WFM was up 31% in 2012, although the stock price peaked in early October at $102, and has essentially tread water from October 5th through early February. Year-to-date, WFM is up about 6%.
The growth of WFM has been truly remarkable: here is a table of WFM's quarterly revenue, operating income and EPS growth off the March '09 market low:
WFM's y/y rev, op inc and EPS growth off '09 mkt lows
op inc gro
|1/13 (est)||14%(est)||23% (est)||18% (est)|
* Source - Internal spreadsheet from quarterly earnings reports
The average revenue growth off the '09 lows: 11%
The average operating income growth: 39% (wow)
The average EPS growth: 36%
That is an amazing run for 16 quarters, or close to it.
Since the March '09 bottom for the stock was $11.02, the total return on WFM is almost 800% off the '09 lows.
There is an old saying, "valuation matters when it matters" and as a longer-term investor, you don't want to be the last person standing when the music stops and the growth slows.
There has always been a decent correlation (R-squared) to Starbucks (NASDAQ:SBUX) and WFM comps, and neither is telling us there is problem right now, absent maybe a risk of a 100 basis point drop in either's comp.
WFM's cash-flow valuation is 15(x) price to 4-quarter trailing cash-flow, 14(x) if we exclude the $1.1 billion of cash on the balance sheet from the market cap, and 13(x) enterprise value (EV) to cash-flow.
Another issue is the steady dilution of shareholders occurring at WFM: since the '09 market low, the number of fully diluted shares outstanding has risen from 140 million to 188.5 million, or 33%. (In late November 2012, one of WFM's largest shareholders filed a 13-D and announced the sale of 11 million shares of the stock to other shareholders. That represented 6% of outstanding shares.)
Superstorm Sandy, the payroll tax hit, sequestration, higher gas prices -- these are all worries that surround retailers right now.
Outside of the higher cash-flow valuation than we like to see, and the dilution, WFM seems to be hitting on all cylinders operationally. If we were looking to buy more, we'd buy some at $90, the point of the 50-week moving average, and then again at $80. Our internal model values WFM at $132 per share, while Morningstar values WFM at $86.
Right now, we don't see a problem with the stock. WFM has held off the encroachment of Wal-Mart (NYSE:WMT) and Target (NYSE:TGT) into specialty/organic, and also Trader Joe's and other specialty grocers, for the last 10 years, and has still grown at a heady rate.

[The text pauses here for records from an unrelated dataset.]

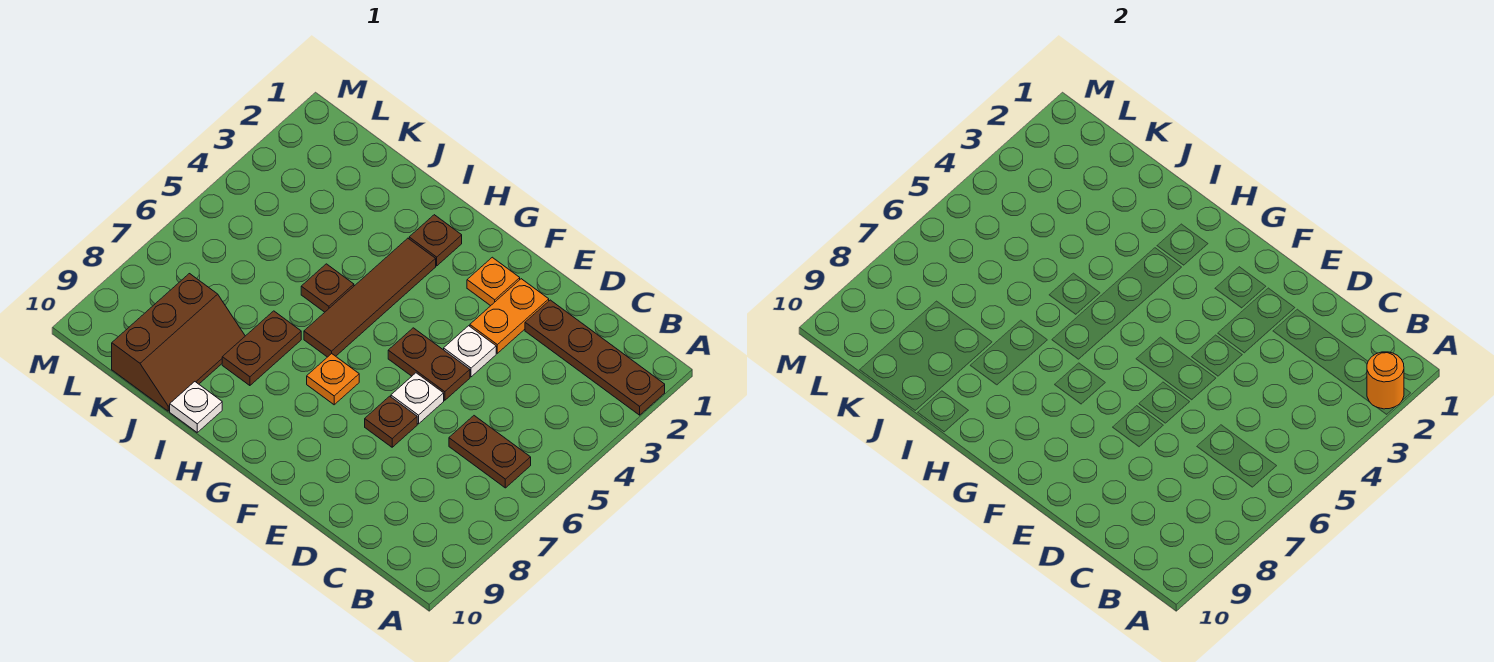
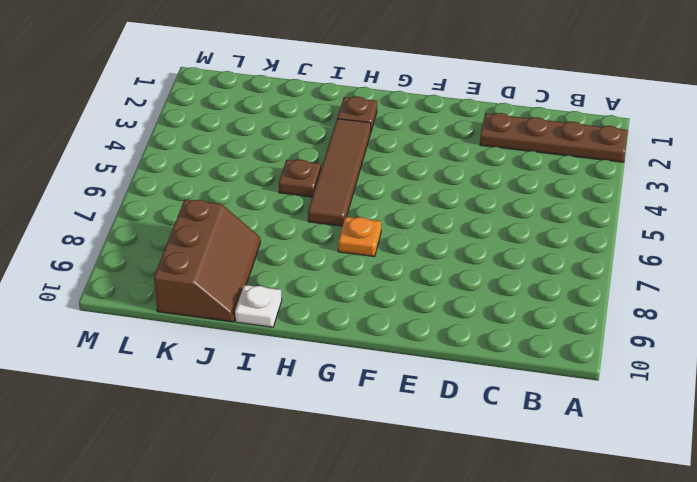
none -> brown plate B6:C6 level 1
none -> orange plate E2:E3 level 1
none -> white plate E4 level 1

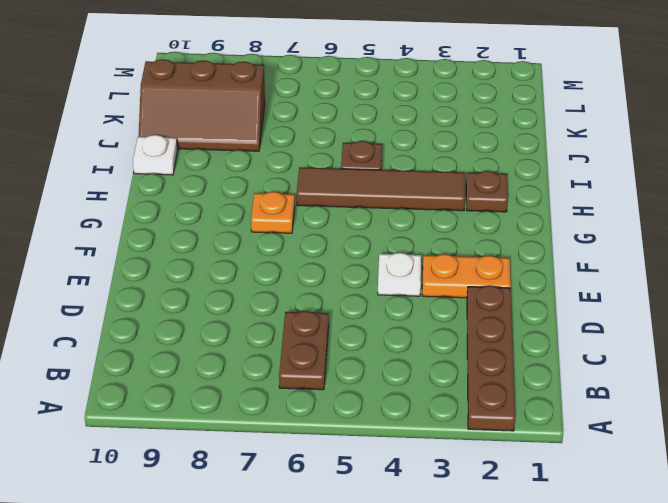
none -> brown plate E5:F5 level 1
none -> white plate E6 level 1
none -> brown plate E7 level 1

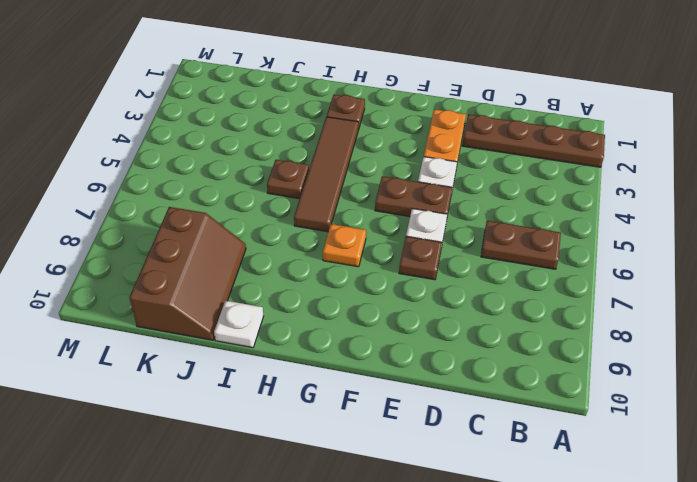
none -> orange plate F2 level 1
none -> brown plate I7:I8 level 1
none -> orange round brick A2 level 2

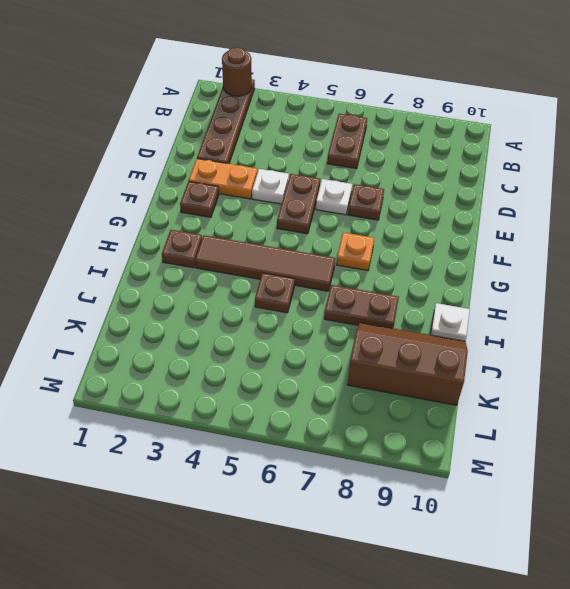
brown round brick A2 level 2 -> orange round brick A2 level 2
brown plate F2 level 1 -> orange plate F2 level 1

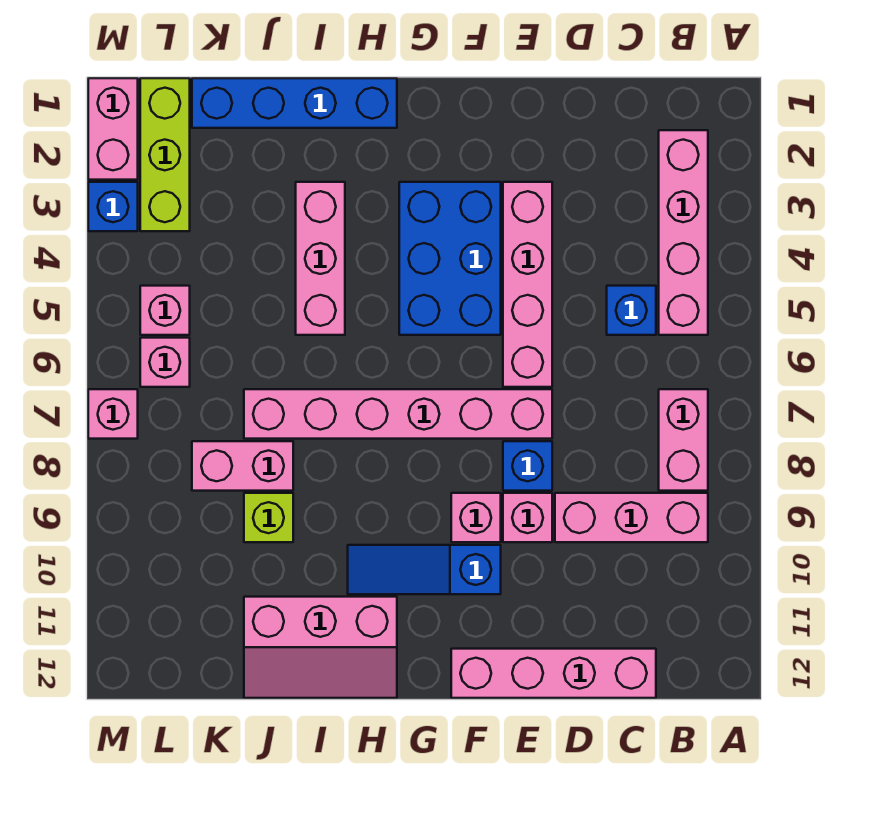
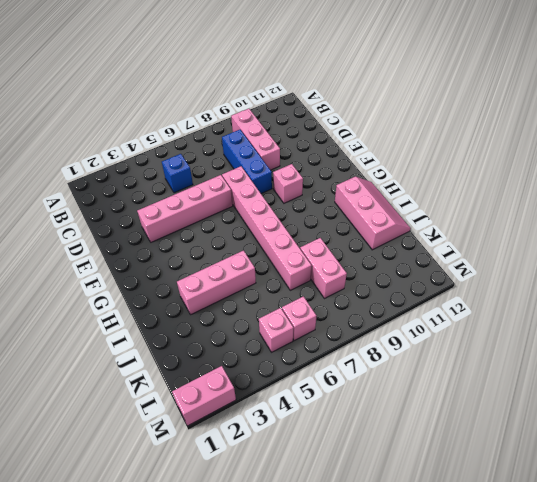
blue brick C8:E8 level 1 -> blue brick E8 level 1
none -> pink brick B2:B5 level 1
none -> pink brick B7:B8 level 1
none -> pink brick C12:F12 level 1

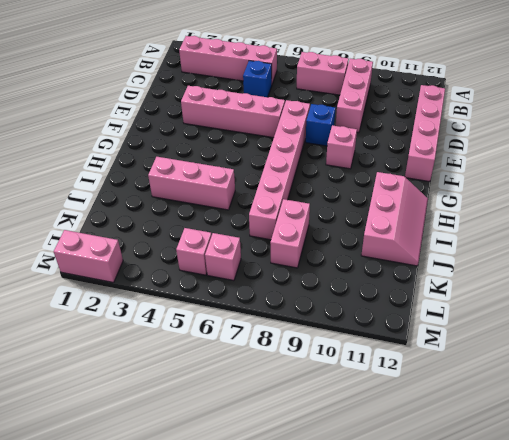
none -> pink brick E9 level 1
none -> blue brick F3:G5 level 1
none -> blue slope F10:H10 level 1 top F

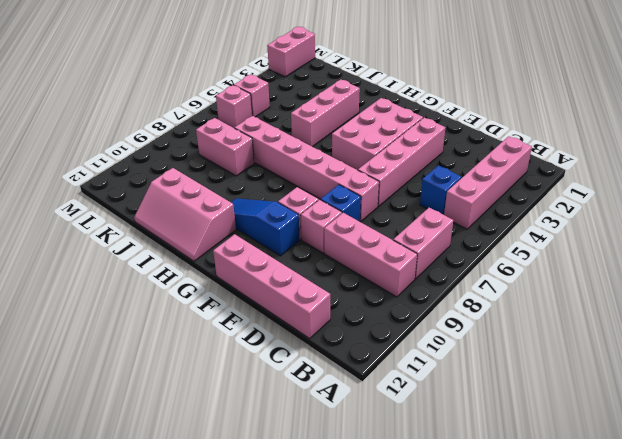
pink brick F3:G5 level 1 -> blue brick F3:G5 level 1
none -> blue brick H1:K1 level 1
none -> lime brick J9 level 1
none -> lime brick L1:L3 level 1

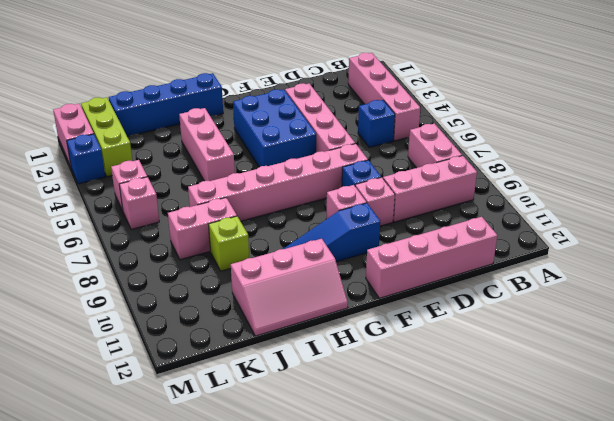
none -> pink brick M7 level 1

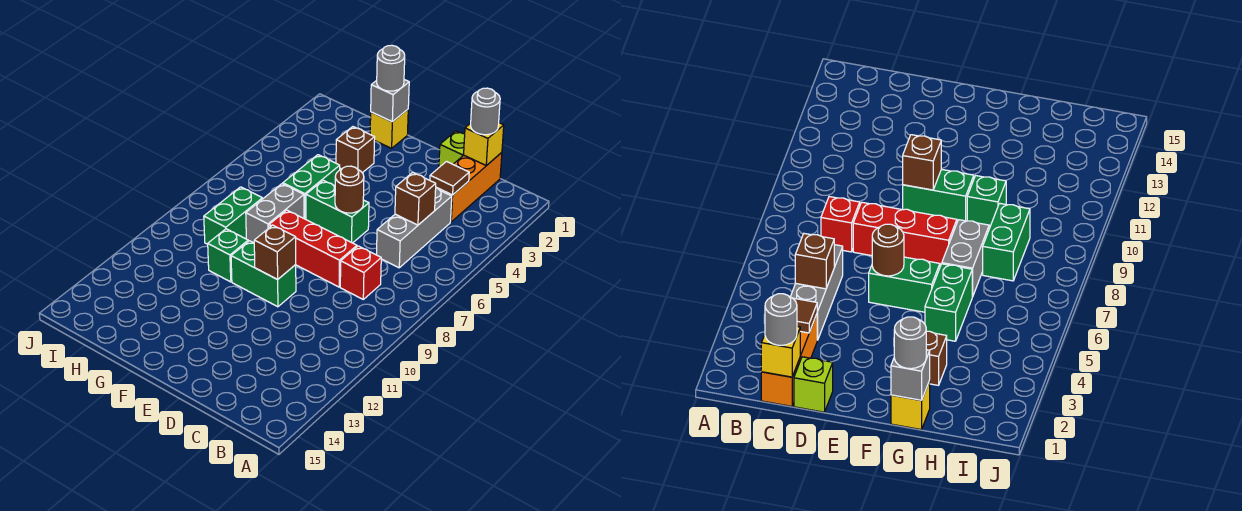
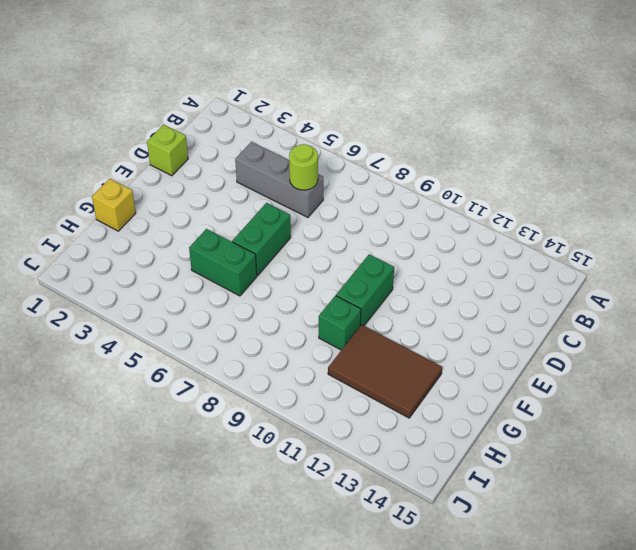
lime round brick C6 level 2 -> none
brown tile G11:H13 level 1 -> none
none -> orange brick C1:C3 level 1
none -> red brick C8 level 1
none -> red brick D8:F8 level 1

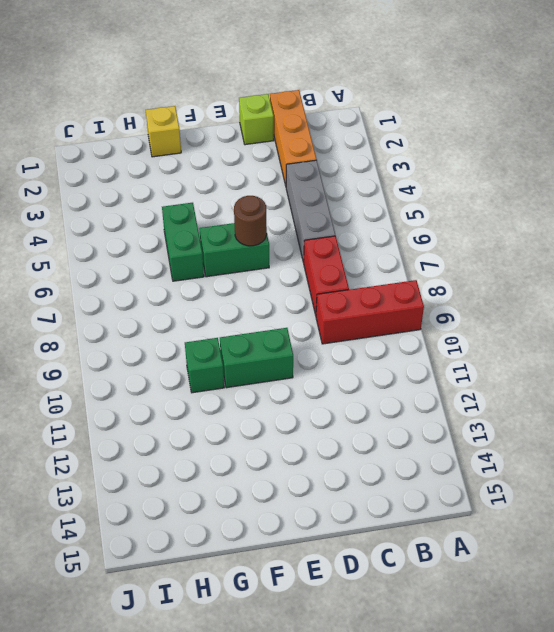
red brick A9:C9 level 1 -> red brick D8:F8 level 1
red brick C7:C8 level 1 -> red brick C8 level 1
none -> brown brick G3 level 1
none -> grey brick G7:G8 level 1
none -> green brick H8:H9 level 1

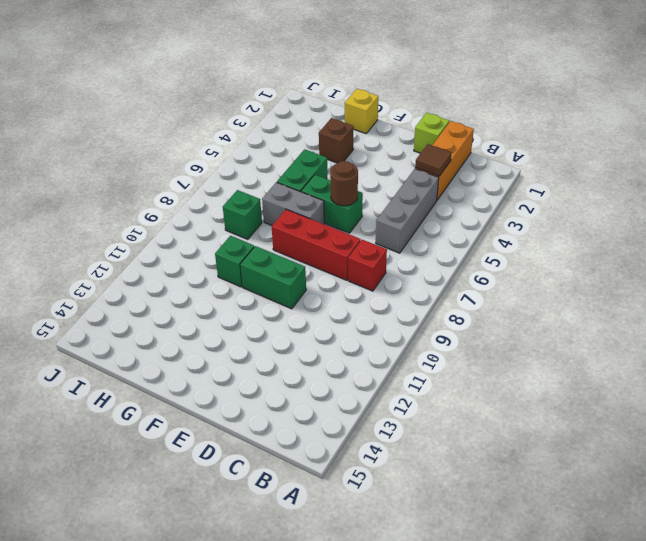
grey brick F7:G7 level 1 -> grey brick G7:G8 level 1
green brick H8 level 1 -> green brick H8:H9 level 1
none -> yellow brick C1 level 2
none -> brown brick C5 level 2
none -> brown brick E10 level 2

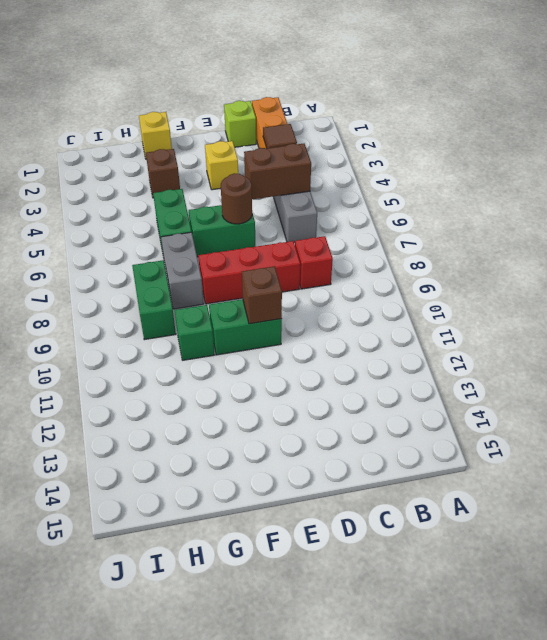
brown brick C5:D5 level 2 -> brown brick C5 level 2
yellow brick E3 level 1 -> yellow brick C1 level 2
none -> grey brick G1 level 2
none -> grey round brick C1 level 3
none -> grey round brick G1 level 3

We are long, but would prefer to buy more at lower-risk buy points.
Comps are the key to WFM, and as long as comps stay "mid to high single digits," the stock will trade well. My guess is WFM is finding a greater market opportunity than it originally thought. Demand for WFM stores is still outpacing supply.
Still, be careful out there.
Disclosure: I am long WFM. I wrote this article myself, and it expresses my own opinions. I am not receiving compensation for it (other than from Seeking Alpha). I have no business relationship with any company whose stock is mentioned in this article.